Jordyn went to the tryouts without having run indoors since last spring but still managed to score a couple of goals.

“She amazes me,” said Sheena, her mother.

Sheena said Jordyn has always been interested in hockey and loves NHL Edmonton Oilers center Connor McDavid. Her two older brothers also play the game and have passed that competitiveness on to them.

Family of nine in a hockey arena.
Jordyn at far right in a family photo. Her father is next to her and her mother, Sheena, who is holding a little boy. The whole family wants Jordyn to be successful. (Submitted by Sheena Machmer)

But that’s unusual in Pangnirtung, where challenges include a lack of interest in hockey. Only a handful of players join Jordyn on the ice during the short ice season.

The late start to the arena, the lack of sports programs and the high cost of sports equipment — Kilabuk says more dollars are needed to get kids in Nunavut active.

“We cannot register our players in the fall like other communities do [Hockey Nunavut] until after January, and then we’re not on the radar with Hockey Nunavut as far as coaching clinics or umpire clinics, so we’re a little late for everything because our arena opens late,” Kilabuk said.

“If we had artificial ice, that would be a different story.”

From Pang to Fort McMurray

Kilabuk said Jordyn started playing hockey at home and then took to the ice around the age of three or four.

He remembers the first time he saw her skating.

“She’s always been a bit of an intense young lady since she was very little, and when I first saw her I was like, ‘Whoa!'”

He added: “But the first thing I thought of when she started playing was that she should go to Team Canada.”

Team huddle with coaches.
Team Nunavut on the ice in Arctic Winter Games uniforms. (Juanita Taylor/CBC)

Jordyn played her first tournament at the age of seven or eight, where she scored 17 goals in five games. The next year, Kilabuk said, she scored 30 goals — to which Jordyn was quick to correct him: “31!”

Kilabuk said he got a little emotional when he saw her take to the ice for the first time in a game against the Northwest Territories on Monday.

“Her older brother also played three times in the AWG,” Kilabuk said. “Bringed back a lot of memories and she has her own memories now too so that’s great.”

At this game, Jordyn said she was nervous. “It was okay though.”

Little ice hockey player in the middle of three bigger ones.
Jordyn with the pink helmet was dubbed the “baby” of the team. (Submitted by David Kilabuk)

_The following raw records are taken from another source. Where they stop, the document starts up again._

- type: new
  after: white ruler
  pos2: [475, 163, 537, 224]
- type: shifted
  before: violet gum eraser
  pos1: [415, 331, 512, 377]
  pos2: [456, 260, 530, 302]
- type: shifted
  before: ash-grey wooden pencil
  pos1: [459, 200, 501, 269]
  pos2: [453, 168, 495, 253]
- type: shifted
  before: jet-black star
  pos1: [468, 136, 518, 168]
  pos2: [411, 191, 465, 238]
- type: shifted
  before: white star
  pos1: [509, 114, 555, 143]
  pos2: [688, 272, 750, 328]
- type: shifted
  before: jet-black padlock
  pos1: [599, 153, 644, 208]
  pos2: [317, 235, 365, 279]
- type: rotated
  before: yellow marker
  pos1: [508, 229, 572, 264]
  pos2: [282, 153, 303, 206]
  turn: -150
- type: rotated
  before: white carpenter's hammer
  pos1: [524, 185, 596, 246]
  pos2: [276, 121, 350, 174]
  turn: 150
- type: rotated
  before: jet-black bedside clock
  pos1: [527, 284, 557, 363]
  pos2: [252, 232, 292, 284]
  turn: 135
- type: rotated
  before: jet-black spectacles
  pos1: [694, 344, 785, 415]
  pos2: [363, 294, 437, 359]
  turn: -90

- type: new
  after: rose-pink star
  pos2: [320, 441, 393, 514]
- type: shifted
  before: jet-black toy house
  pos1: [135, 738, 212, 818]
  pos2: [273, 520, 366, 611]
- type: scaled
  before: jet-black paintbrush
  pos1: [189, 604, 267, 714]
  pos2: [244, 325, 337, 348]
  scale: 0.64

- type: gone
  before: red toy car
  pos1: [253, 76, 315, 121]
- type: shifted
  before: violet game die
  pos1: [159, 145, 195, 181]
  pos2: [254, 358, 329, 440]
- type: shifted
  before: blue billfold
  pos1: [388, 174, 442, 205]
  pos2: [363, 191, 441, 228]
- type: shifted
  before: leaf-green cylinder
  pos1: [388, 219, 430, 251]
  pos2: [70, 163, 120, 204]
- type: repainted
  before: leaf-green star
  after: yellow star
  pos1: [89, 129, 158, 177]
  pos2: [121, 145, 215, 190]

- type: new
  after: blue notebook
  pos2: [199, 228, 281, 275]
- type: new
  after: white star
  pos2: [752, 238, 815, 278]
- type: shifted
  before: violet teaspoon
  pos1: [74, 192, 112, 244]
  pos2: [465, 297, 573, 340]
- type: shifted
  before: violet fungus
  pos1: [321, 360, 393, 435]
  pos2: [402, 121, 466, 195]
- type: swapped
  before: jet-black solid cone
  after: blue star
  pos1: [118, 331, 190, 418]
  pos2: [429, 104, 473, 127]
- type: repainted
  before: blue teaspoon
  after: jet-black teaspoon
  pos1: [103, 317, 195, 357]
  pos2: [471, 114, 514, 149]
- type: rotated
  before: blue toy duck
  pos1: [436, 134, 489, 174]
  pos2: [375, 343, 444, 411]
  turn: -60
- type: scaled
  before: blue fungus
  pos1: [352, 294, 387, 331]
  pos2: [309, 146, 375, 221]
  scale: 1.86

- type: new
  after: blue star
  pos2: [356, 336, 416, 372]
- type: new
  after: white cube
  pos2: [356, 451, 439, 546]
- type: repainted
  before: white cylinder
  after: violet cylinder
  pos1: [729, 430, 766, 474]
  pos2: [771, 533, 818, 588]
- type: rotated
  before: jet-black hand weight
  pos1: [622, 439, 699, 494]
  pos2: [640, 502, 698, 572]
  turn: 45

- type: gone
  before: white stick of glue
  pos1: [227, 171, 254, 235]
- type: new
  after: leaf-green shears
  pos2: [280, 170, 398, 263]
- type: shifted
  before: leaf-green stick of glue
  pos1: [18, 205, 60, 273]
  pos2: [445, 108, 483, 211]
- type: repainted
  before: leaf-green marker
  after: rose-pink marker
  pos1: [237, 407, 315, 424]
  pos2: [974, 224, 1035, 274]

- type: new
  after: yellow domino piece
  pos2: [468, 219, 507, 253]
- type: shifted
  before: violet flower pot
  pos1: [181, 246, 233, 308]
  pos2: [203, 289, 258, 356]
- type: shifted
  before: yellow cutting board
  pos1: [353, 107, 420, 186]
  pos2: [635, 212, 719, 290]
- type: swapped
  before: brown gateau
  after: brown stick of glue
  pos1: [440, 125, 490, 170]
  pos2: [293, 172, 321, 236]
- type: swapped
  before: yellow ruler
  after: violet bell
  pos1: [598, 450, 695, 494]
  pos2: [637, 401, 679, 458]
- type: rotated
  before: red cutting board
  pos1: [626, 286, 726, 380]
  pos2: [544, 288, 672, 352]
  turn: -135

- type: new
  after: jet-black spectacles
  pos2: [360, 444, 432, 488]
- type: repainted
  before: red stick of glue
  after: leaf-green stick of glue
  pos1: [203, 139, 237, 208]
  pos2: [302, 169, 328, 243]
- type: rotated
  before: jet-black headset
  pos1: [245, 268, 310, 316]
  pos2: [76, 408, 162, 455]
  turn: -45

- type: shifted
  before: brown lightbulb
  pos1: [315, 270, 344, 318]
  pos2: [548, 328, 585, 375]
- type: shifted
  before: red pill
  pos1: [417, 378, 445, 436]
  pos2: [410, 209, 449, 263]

Sheena, Jordyn’s mother, held fundraisers to pay for Kilabuk’s trip from Pangnirtung to Fort McMurray.

It was important to them that at least one parent takes their daughter to the Arctic Winter Games.

“I think she’ll do fine,” Sheena said. “I’m not worried about her. I know she has come a long way and has grown a lot playing with older children in the last month alone.”

Support for Jordan

In those games at Fort McMurray, the U20 team played hard but lost all four games.

Sheena said she is proud and grateful for all the support the family is receiving from Jordyn’s friends, her school and the community.

Kilabuk said the children at the Pangnirtung school saw one of Jordyn’s games on the AWG live feed earlier this week.

“A lot of kids look up to her at home, so that can only help other players.”